Os Tupinikim e Guarani capixabas têm 11 mil hectares de Terras Indígenas sob a mira do PL 490, pois são territórios homologados depois de 1988, após uma luta intensa durante anos por meio de autodemarcação, em que a Suzano (ex-Fibria e ex-Aracruz Celulose) promoveu forte campanha difamatória contra as comunidades indígenas.
O julgamento no STF se arrasta há anos e se dá no âmbito de uma ação de reintegração de posse movida pelo Governo de Santa Catarina contra o povo Xokleng, referente à terra indígena Ibirama-Laklanõ. Em suas redes sociais, a Apoinme destacou que a tese do Marco Temporal é ainda mais impactante em sua área de abrangência.
"Existe um passivo muito grande de demarcações de terras indígenas. O que agrava essa situação, é o fato desses povos serem historicamente perseguidos e tirados dos seus territórios de maneira forçada, e muitos deles não estavam dentro de seus territórios na data da promulgação da Constituição Federal justamente por essas perseguições, e com essa tese sendo aprovada, muitos povos indígenas perderão o direito de reivindicação de seus territórios tradicionais".

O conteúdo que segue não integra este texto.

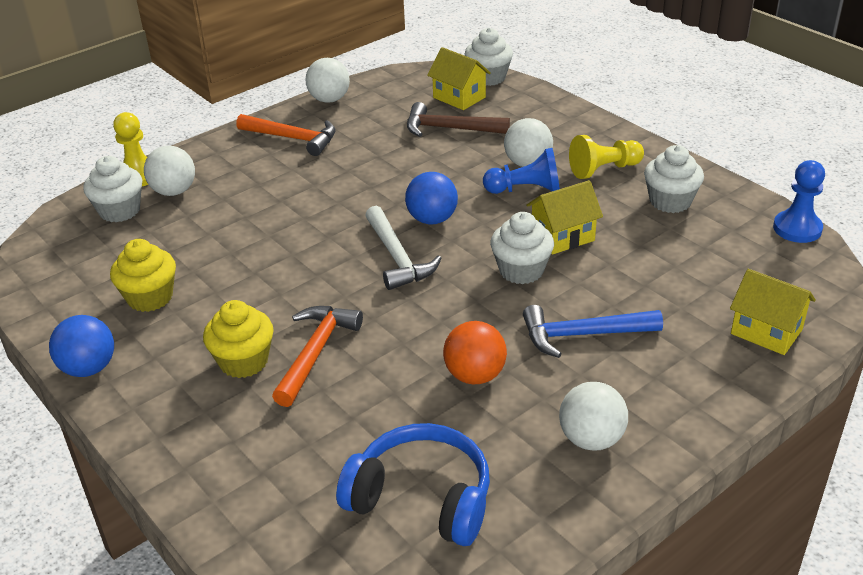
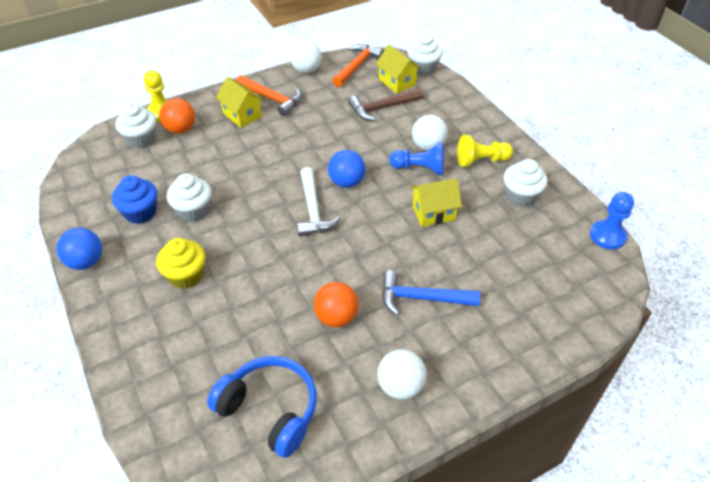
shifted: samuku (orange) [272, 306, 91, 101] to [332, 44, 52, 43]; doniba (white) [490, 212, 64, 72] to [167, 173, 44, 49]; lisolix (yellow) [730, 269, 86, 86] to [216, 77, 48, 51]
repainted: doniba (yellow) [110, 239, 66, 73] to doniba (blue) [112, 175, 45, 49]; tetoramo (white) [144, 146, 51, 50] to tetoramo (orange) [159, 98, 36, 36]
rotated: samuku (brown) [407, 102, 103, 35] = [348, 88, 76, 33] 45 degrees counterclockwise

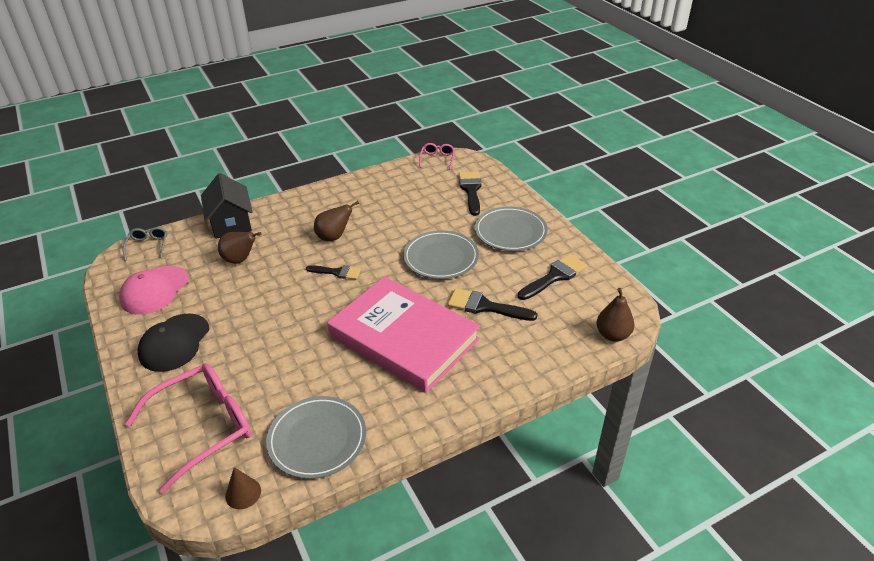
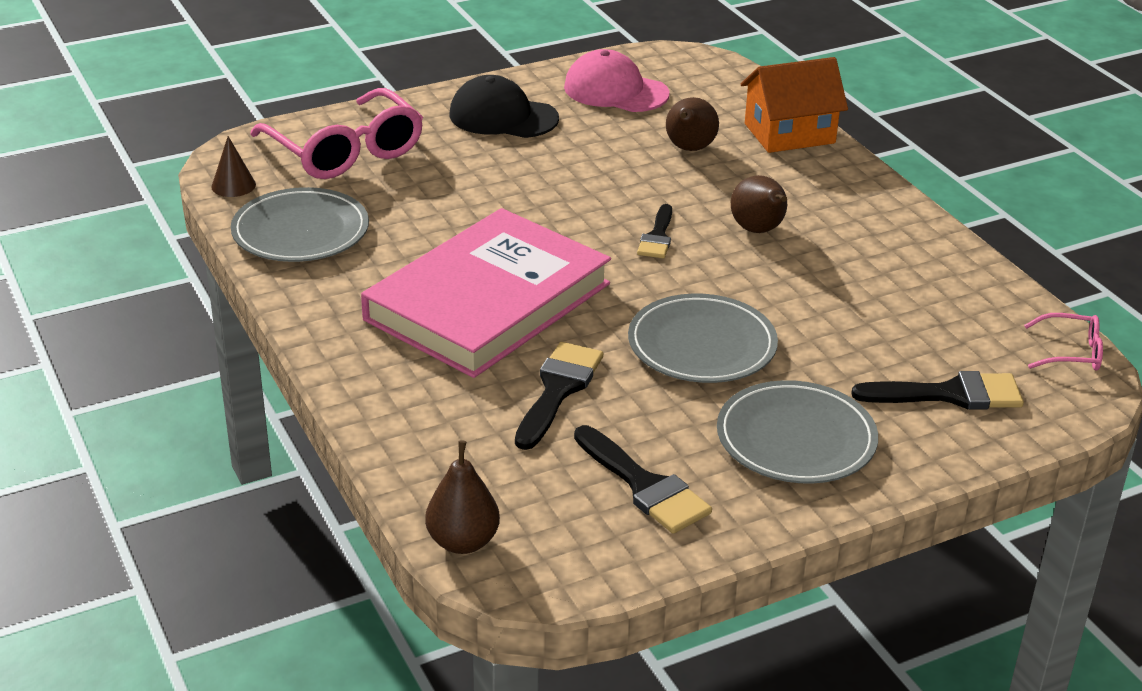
gone: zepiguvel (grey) [123, 227, 44, 34]
repainted: lisolix (black) [201, 173, 52, 66] to lisolix (orange) [741, 57, 107, 96]

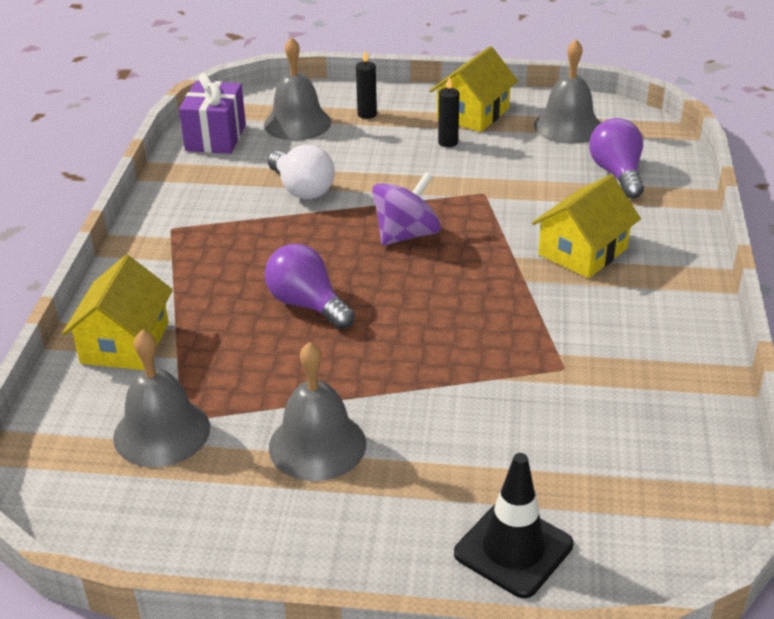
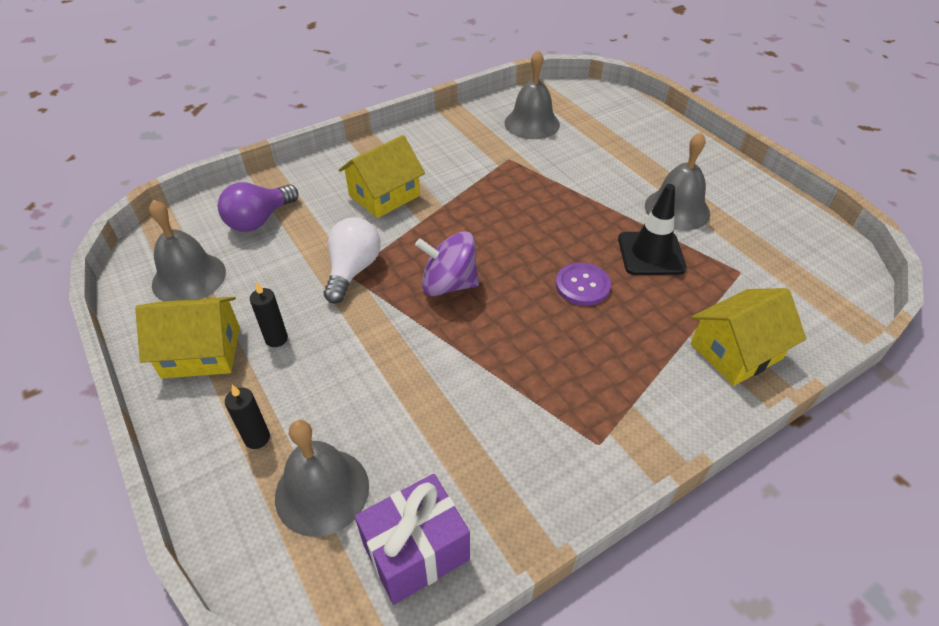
shifted: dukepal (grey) [113, 330, 97, 137] to [504, 50, 56, 89]; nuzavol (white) [268, 145, 67, 54] to [324, 217, 56, 87]; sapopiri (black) [454, 453, 119, 145] to [618, 184, 69, 91]
swapped: nuzavol (purple) [265, 244, 90, 85] to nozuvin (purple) [556, 263, 55, 43]
rotated: lisolix (yellow) [532, 174, 109, 104] = [339, 135, 86, 83] 45 degrees counterclockwise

O momento, alerta, é de grande tensão. "Pedimos aos nossos encantados e ancestralidade, força e sabedoria. São 523 anos resistindo para proteger o que é nosso, não e agora que vamos parar. Vamos mobilizar num só pensamento, numa só energia. Essa boiada não irá passar!!! Pelas vidas indígenas e o futuro do planeta precisamos derrubar essa tese", convocou a Articulação dos Povos Indígenas do Brasil (Apib), entidade da qual a Apoinme faz parte.